[HN Gopher] A brief interview with Awk creator Dr. Brian Kernigh...
       ___________________________________________________________________
        
       A brief interview with Awk creator Dr. Brian Kernighan (2022)
        
       Author : breck
       Score  : 109 points
       Date   : 2024-07-17 18:28 UTC (4 hours ago)
        
 (HTM) web link (pldb.io)
 (TXT) w3m dump (pldb.io)
        
       | fuzzy_biscuit wrote:
       | I know the title said brief, but it still took me by surprise
       | that there were only three questions.
        
         | phatfish wrote:
         | No excuses not to read the whole article before commenting this
         | time!
        
       | kansai wrote:
       | Describing the K of K&R as "Awk creator" is like describing
       | Einstein as a "refrigerator engineer".
        
         | overhead4075 wrote:
         | It's an awk interview. "Awk creator" is relevant.
        
           | midiguy wrote:
           | I agree it was an incredibly awkward interview
        
           | riiii wrote:
           | He didn't say it was irrelevant.
        
           | felideon wrote:
           | Right, the headline gave the appropriate context for the
           | interview in a short sentence. Not everyone knows Kernighan
           | created awk, as opposed to a respected person that happens to
           | have opinions on awk.
        
             | Gormo wrote:
             | AWK's name is actually an initialism of the last names of
             | its three creators: Aho, Weinberger, and Kernighan.
        
               | usr1106 wrote:
               | Aho, one of the authors of the dragon books. When I
               | studied CS 40 years ago it was given standard literature
               | on compiler construction, a mandatory course.
               | 
               | No idea whether it is still used today. Well, no idea
               | whether there is anything fundamentally new in compilers
               | such an old book would not cover.
        
               | ryangs wrote:
               | Indeed, still in use. Also presumably the Aho of the Aho-
               | Corasick string matching algorithm.
        
         | JohnFen wrote:
         | Why do you say that? developing Awk was no less of an
         | accomplishment than C.
        
           | alexthehurst wrote:
           | This seems like a rather large claim that would benefit from
           | some kind of supporting argument.
        
             | kragen wrote:
             | c-descended languages include c++, java, and c#
             | 
             | awk-descended languages include perl, tcl, js, python and
             | lua
        
         | 1234554321a wrote:
         | He's the closest man to C still alive. Yet it's not really
         | "his" accomplishment.
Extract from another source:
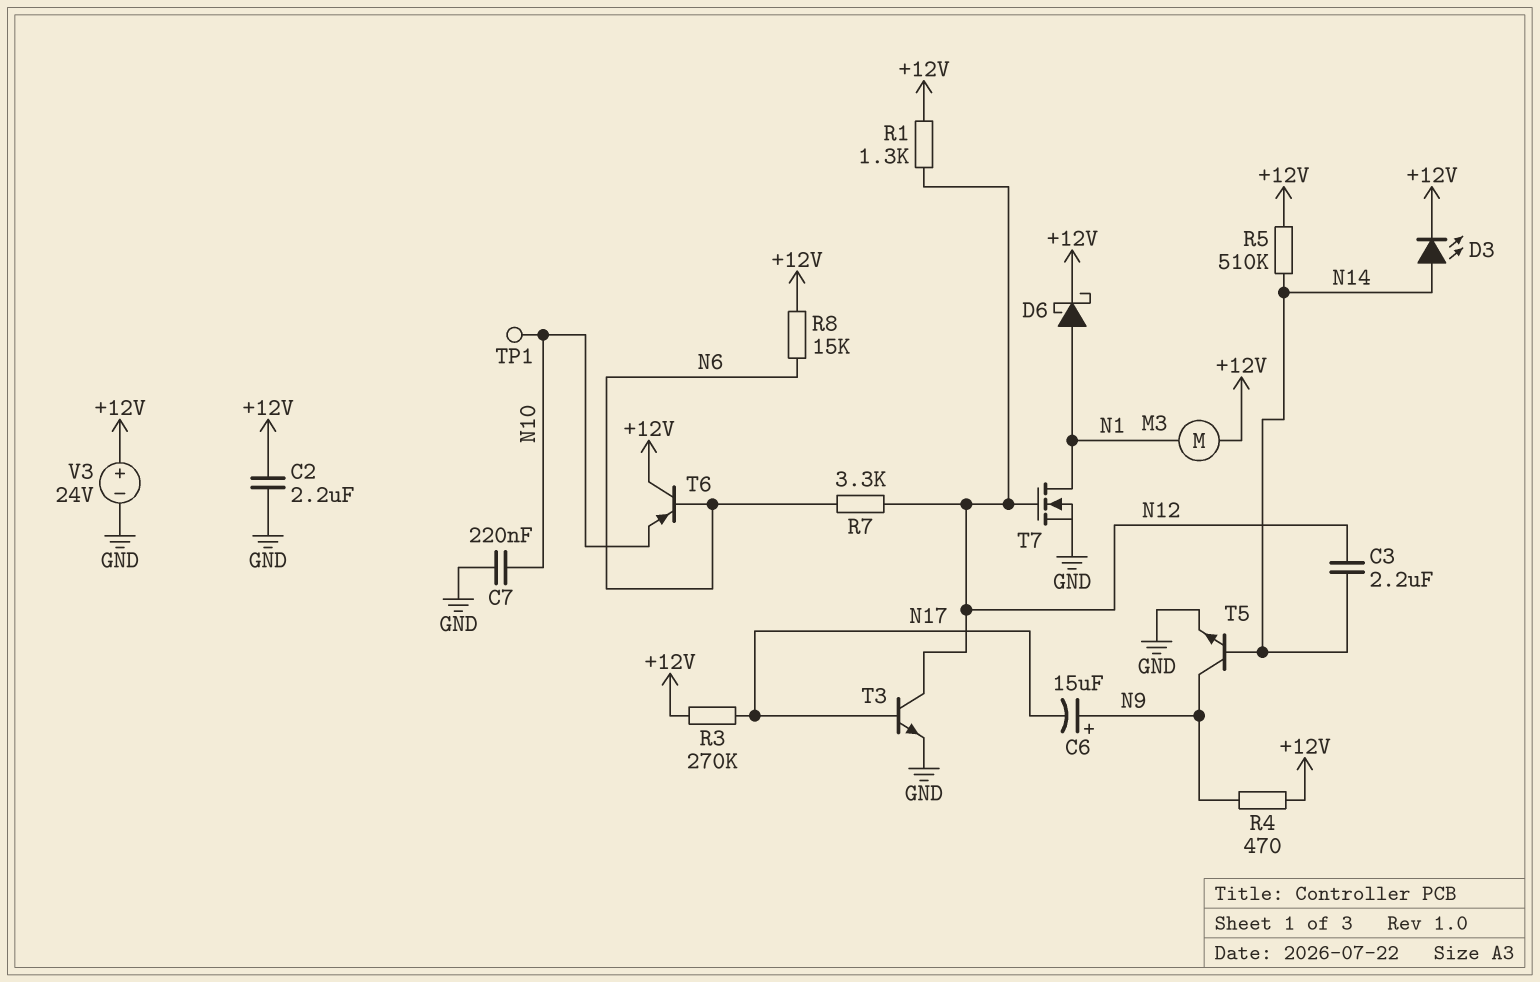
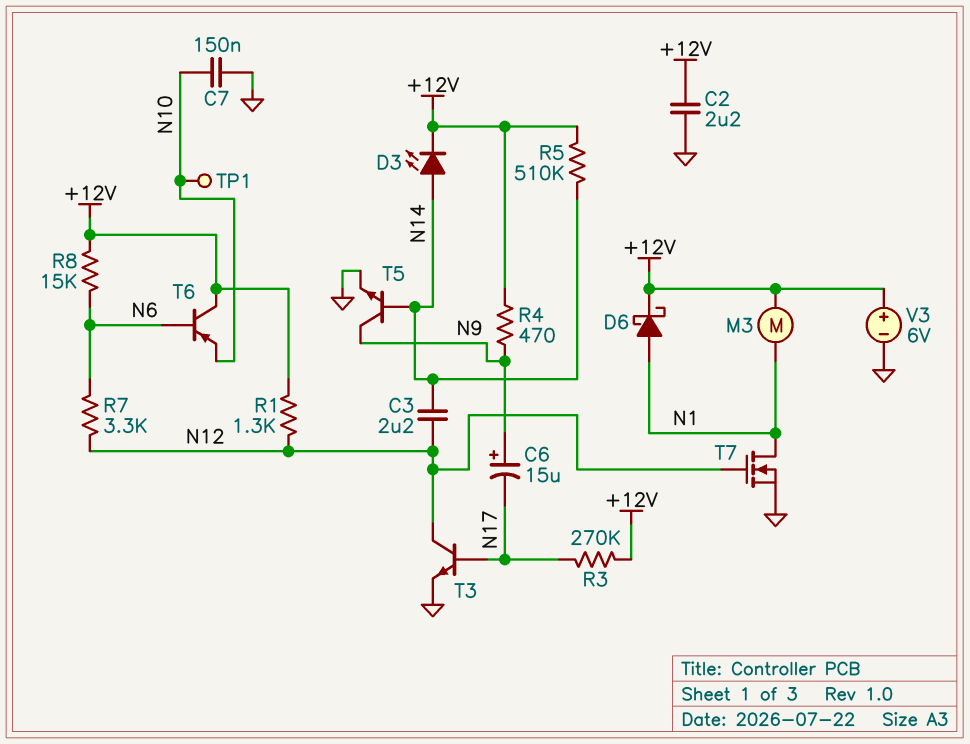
C7: 220nF (GND, N10) -> 150nF (GND, N10)
V3: 24V (plus +12V, minus GND) -> 6V (plus +12V, minus GND)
C was created by Ritchie alone, Kernighan
         | only wrote the book.
        
           | aap_ wrote:
           | I would say Ken Thompson and Steve Johnson are the closer.
        
         | audleman wrote:
         | I read this comment in the spirit of "you might not have known
         | that K did much more that write awk, but he's a genius." Which
         | I didn't know, so I appreciate the context.
        
       | Zambyte wrote:
       | It's interesting to me that he refers to association arrays as
       | "newish", when they showed up in Lisp nearly 20 years earlier.
        
         | chasil wrote:
         | This is from the first edition free PDF online of _The AWK
         | Programming Language_ :
         | 
         | "Associative arrays were inspired by SNOBOL4 tables, although
         | they are not as general. Awk was born on a slow machine with a
         | small memory, and the properties of arrays were a result of
         | that environment. Restricting subscripts to be strings is one
         | manifestation, as is the restriction to a single dimension
         | (even with syntactic sugar). A more general implementation
         | would allow multi-dimensional arrays, or at least allow arrays
         | to be array elements."
         | 
         | Stable release - SNOBOL4 / 1967
         | 
         | https://en.wikipedia.org/wiki/SNOBOL
        
         | jerf wrote:
         | Two things to keep in mind: Pre-internet, it was quite easy to
         | be skilled and knowledgeable and yet never have been exposed to
         | something another community somewhere would consider basic, or
         | for it to take many many years to percolate across. I remember
         | getting into programming even in the 1990s and I can tell you a
         | lot of the C world would still consider associative data
         | structures like a hash table something to be a bit exotic and
         | only to be pulled out if you had no other choice. It was very
         | easy to not be very up to date on these things.
         | 
         | Second, while the programming world fancies itself a very fast
         | mover, it really isn't, and it especially wasn't back then. 20
         | years isn't necessarily as long as you would think in 2024.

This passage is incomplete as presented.